Jennifer Rostock is a German rock band. They formed in 2007 out of Berlin and first rose to fame in 2008 for their performance in the German talent competition "The Bundesvision Song Contest"

History 
Jennifer Weist (born 3 December 1986) and Johannes "Joe" Walter-Müller are both natives of the German Baltic island Usedom, where they first met in kindergarten. Walter-Müller started to take music lessons as a five-year-old; he initially learned the violin, later he started to play the piano. At the age of 13, he met Weist again when she was singing at a karaoke show, and he invited her to join his school band. They experimented with different genres such as rock, pop, and swing. In the beginning they sang in English, later in German, and they eventually wrote their own songs. In 2004, both founded the band Aerials.

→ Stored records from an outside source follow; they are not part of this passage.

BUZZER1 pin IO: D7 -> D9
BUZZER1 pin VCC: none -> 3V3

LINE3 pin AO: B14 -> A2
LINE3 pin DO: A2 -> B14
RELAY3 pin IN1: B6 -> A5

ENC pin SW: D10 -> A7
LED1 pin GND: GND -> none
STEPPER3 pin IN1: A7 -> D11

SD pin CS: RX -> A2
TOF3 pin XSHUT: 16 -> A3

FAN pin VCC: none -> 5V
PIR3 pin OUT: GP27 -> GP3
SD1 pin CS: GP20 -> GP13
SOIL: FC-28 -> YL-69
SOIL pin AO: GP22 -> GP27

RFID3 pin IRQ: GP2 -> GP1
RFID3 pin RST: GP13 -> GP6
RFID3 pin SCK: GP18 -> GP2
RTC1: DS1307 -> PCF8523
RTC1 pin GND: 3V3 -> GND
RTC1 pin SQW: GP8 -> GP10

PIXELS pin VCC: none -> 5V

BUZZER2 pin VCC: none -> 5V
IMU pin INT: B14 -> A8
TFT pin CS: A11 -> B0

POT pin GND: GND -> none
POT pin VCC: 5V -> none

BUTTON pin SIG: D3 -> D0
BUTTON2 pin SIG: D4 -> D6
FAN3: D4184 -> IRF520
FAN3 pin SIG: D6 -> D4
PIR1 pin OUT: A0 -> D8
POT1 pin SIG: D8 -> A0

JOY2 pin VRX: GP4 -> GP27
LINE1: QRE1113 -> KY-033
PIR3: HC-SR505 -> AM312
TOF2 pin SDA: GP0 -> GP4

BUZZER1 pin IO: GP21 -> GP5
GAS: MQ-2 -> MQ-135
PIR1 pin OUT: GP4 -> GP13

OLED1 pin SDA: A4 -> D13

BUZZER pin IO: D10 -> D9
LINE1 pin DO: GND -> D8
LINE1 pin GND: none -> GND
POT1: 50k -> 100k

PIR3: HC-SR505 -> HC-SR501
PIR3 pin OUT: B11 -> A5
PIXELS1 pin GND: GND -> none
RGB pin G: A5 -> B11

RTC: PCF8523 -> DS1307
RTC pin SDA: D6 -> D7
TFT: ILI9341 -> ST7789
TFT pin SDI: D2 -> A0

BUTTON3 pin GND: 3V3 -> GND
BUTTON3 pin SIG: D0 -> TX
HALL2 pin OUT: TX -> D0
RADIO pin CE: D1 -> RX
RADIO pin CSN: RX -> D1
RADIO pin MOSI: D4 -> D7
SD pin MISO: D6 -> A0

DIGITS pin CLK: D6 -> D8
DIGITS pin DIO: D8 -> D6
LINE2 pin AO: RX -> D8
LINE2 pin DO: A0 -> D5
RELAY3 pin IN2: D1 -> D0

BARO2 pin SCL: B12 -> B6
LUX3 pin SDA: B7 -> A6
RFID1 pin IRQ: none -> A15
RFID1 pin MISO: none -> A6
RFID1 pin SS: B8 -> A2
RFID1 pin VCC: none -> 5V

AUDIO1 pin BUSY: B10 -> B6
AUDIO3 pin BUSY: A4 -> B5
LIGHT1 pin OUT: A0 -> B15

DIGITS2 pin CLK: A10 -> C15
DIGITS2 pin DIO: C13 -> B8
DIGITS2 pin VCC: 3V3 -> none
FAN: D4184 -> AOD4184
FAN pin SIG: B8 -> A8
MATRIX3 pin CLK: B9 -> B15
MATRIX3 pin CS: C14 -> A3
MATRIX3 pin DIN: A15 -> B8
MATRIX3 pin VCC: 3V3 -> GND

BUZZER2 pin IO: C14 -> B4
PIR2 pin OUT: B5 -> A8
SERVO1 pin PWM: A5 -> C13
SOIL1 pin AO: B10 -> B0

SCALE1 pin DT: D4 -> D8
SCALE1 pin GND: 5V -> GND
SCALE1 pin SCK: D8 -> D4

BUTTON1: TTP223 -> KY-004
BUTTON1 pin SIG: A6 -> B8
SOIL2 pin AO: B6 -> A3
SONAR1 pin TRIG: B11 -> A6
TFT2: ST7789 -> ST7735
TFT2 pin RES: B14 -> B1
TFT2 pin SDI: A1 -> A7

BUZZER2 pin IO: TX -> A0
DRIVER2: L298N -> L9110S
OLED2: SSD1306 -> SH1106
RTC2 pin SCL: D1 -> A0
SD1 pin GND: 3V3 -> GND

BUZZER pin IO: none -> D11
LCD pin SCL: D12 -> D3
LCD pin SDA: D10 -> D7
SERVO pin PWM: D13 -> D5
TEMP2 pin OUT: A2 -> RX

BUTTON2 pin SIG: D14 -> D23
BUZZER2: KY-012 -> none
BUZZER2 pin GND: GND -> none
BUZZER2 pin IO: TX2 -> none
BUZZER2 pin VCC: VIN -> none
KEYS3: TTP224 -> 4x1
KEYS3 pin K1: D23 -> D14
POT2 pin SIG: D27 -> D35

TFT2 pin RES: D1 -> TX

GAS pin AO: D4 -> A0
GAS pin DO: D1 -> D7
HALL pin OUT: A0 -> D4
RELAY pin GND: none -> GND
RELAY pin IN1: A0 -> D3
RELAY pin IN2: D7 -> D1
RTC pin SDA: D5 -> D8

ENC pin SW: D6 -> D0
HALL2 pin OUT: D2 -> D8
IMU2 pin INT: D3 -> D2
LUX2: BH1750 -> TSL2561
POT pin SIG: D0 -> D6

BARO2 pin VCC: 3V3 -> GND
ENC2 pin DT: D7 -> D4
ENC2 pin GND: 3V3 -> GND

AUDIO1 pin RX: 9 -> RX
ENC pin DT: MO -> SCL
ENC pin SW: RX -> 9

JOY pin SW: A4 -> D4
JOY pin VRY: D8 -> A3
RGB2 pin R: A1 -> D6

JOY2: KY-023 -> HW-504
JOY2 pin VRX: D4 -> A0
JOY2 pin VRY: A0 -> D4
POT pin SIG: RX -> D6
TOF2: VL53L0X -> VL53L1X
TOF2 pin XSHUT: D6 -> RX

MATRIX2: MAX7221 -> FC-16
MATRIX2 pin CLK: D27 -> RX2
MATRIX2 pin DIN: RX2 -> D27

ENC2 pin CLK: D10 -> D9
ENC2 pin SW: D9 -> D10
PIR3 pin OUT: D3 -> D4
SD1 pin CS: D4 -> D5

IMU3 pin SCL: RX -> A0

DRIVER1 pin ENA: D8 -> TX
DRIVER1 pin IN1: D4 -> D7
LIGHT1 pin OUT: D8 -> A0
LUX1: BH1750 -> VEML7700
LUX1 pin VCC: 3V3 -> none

They met Werner Krumme, who later became their record producer, during a songwriting workshop in Rostock. After both finished high school (Gymnasium) in the summer of 2006, they moved to Berlin to pursue a career in music. There they also met their future band members Alex, Christoph, and Baku.

The band's name was originally based on a misunderstanding. Employees at the Planet Roc recording studios in Berlin repeatedly addressed notes for them to "Jennifer Rostock". Weist later explained: "Jennifer was directed at me, and Rostock, because they remembered we are from the coast, and Rostock was probably the only town the studio guys knew up there." This working title was eventually embraced by the band and became their official name.

In 2007, the group gave their first concerts as Jennifer Rostock and they signed a recording contract with Warner Music. They mainly performed in the Berlin club scene and played as opening acts for the British bands Chikinki and Gallows. In October, Jennifer Rostock released the EP Ich will hier raus as a vinyl record and they first receiving radio airplay by local stations in Berlin. In February 2008, their first single, "Kopf oder Zahl", was placed in rotation by MTV Germany. They competed with that song at the Bundesvision Song Contest, a German television show based on the Eurovision Song Contest, and came in fifth. Jennifer Rostock’s debut album, Ins offene Messer, was released the following day and reached number 31 in the German album charts.

They released two additional singles from their debut album, "Feuer" and "Himalaya". In June, Jennifer Rostock performed at MTV Campus Invasion in Jena, which was broadcast live by MTV, and they played at music festivals and concerts throughout Germany; they also had several shows in Austria and Switzerland. In October, they performed their song "Himalaya" at the tour premiere of German rock musician Udo Lindenberg in Rostock.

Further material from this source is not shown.